幸せを運ぶ花のように【アリータ】#93

幸せを運ぶ花のように【アリータ】#93の画像_1

もしも、『ドラゴンボール』に出てくる筋斗雲がダイヤモンドの霧の中をくぐり抜けたなら。アリータのピアスを初めて見たとき、真っ先にそう思った。本当はフラワーモチーフなので、そもそも雲ではないけれど、日本で生まれて鳥山明さんの漫画で育った世代としては、「ヒューン」という効果音とともに飛ぶ、あの黄色い雲が容易に想像できてしまった。

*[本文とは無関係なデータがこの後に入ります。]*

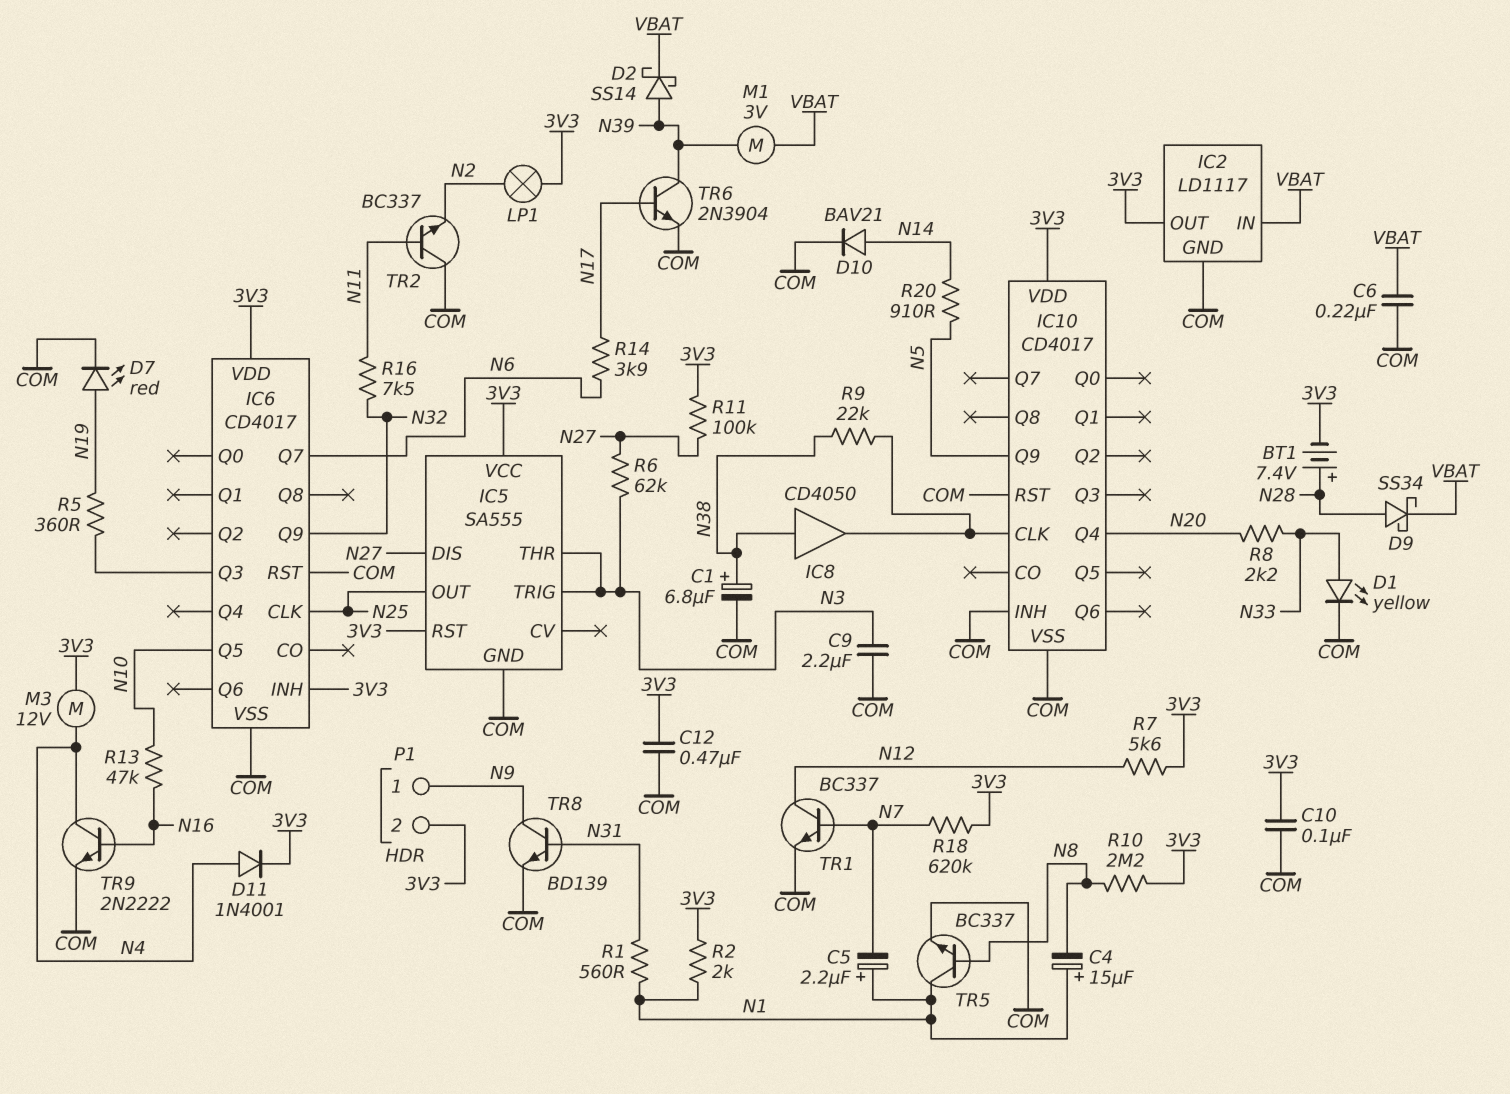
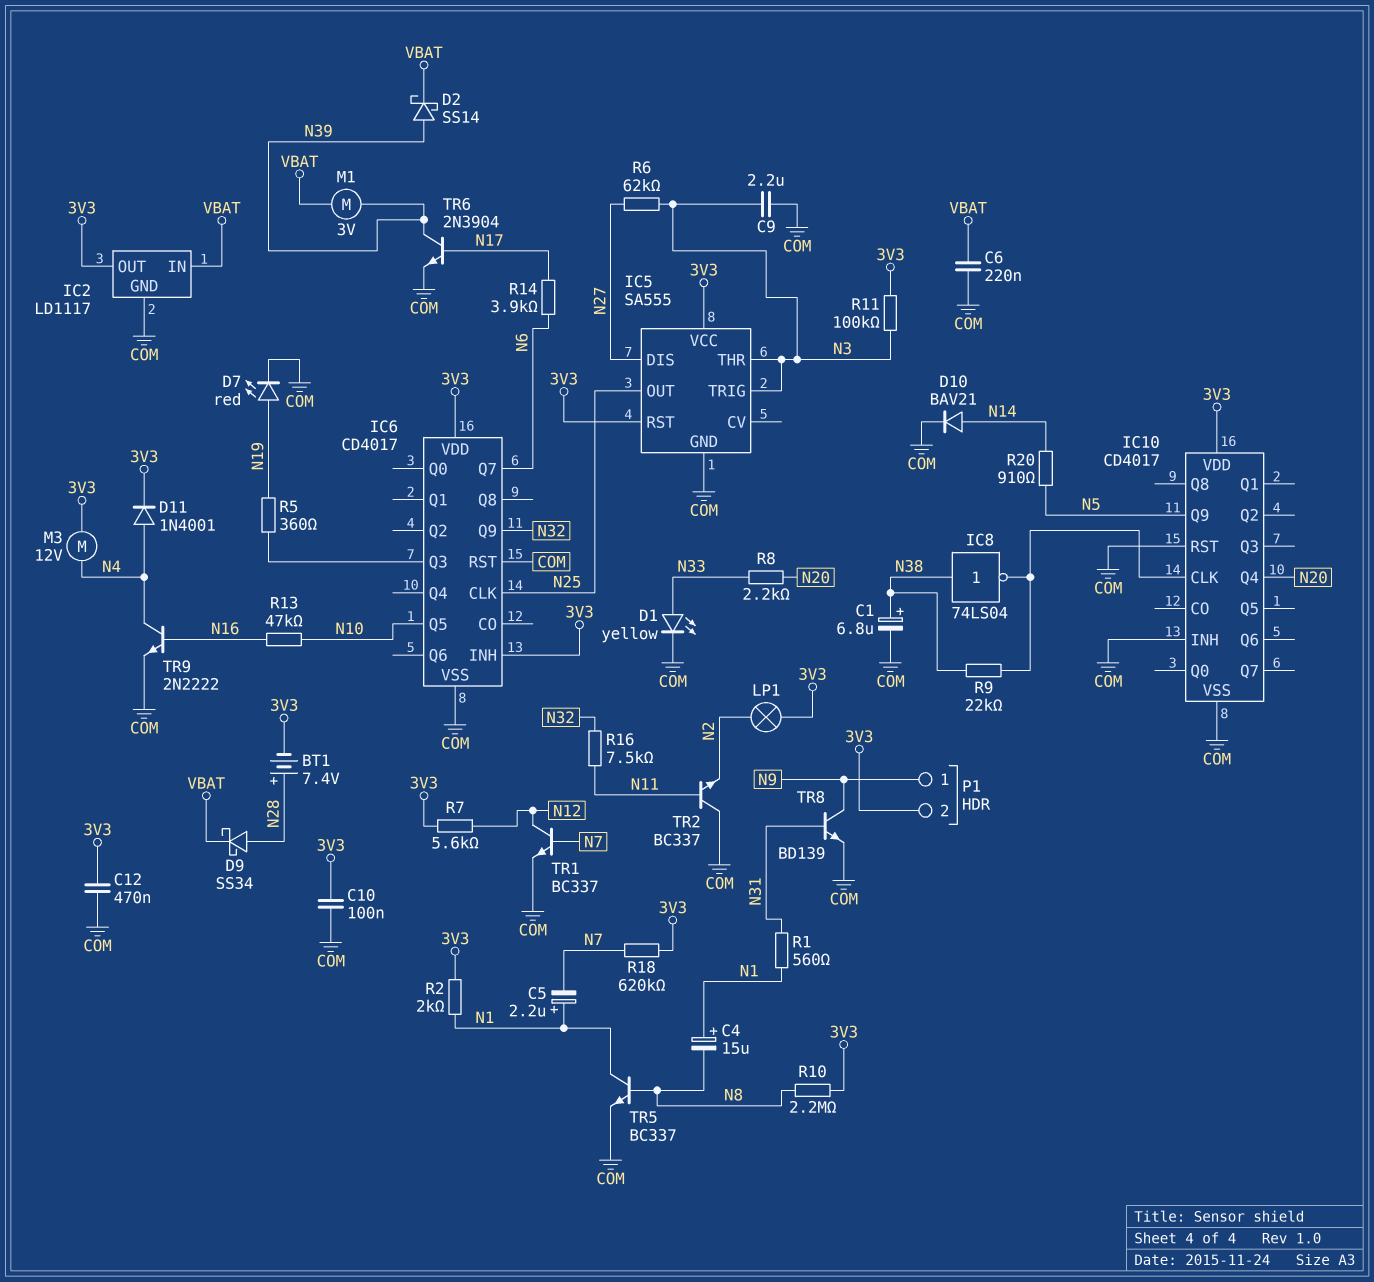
IC8: buffer CD4050 (in N38, out IC10/CLK) -> NOT 74LS04 (in N38, out IC10/CLK)
R11: 100k (3V3, N27) -> 100k (3V3, N3)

デザイナーのシンシア・ヴィルチェス・カスティリオーニさんには10年ほど前、ブランド立ち上げ直後の来日時にお目にかかったことがあるのだが、とてもチャーミングでピュアな人だった。日常に溶け込む身近なモチーフをジュエリーに昇華させたファーストコレクションは、まさに彼女の自然体な人柄を体現しているように思えた。そんなわけで、こちらの勝手な妄想ではあるけれど、このピアスから日本一有名な雲の乗り物を連想するという話をしたら、「それも素敵ね!」と無邪気によろこんでくれそうな気がするのだ。もしもそのような機会に恵まれたら、「シンシアさんのような心の清らかな人でなければ乗ることができないんですよ」とお伝えしたい。

幸せを運ぶ花のように【アリータ】#93の画像_2
ピアス〈YG、ダイヤモンド〉¥533,500

むくむくの筋斗雲、ではなくて、可憐なマーガレットに着想した「MARGARITA(マルガリータ)」という名前のピアス。繊細な花びらのように波打つイエローゴールドの縁に、ダイヤモンドが清楚な輝きをまぶす。華やかながら抽象的なデザインは、持ち主の心にさまざまなイメージを呼び起こしそうだ。燦々と輝く太陽を思い浮かべる人もいれば、何かの重要な歯車か、あるいはUFOのような不思議な造形に見える人もいるかもしれない。「どう捉えるかはあなた次第」といわんばかりの自由さがあり、想像の翼が広がる。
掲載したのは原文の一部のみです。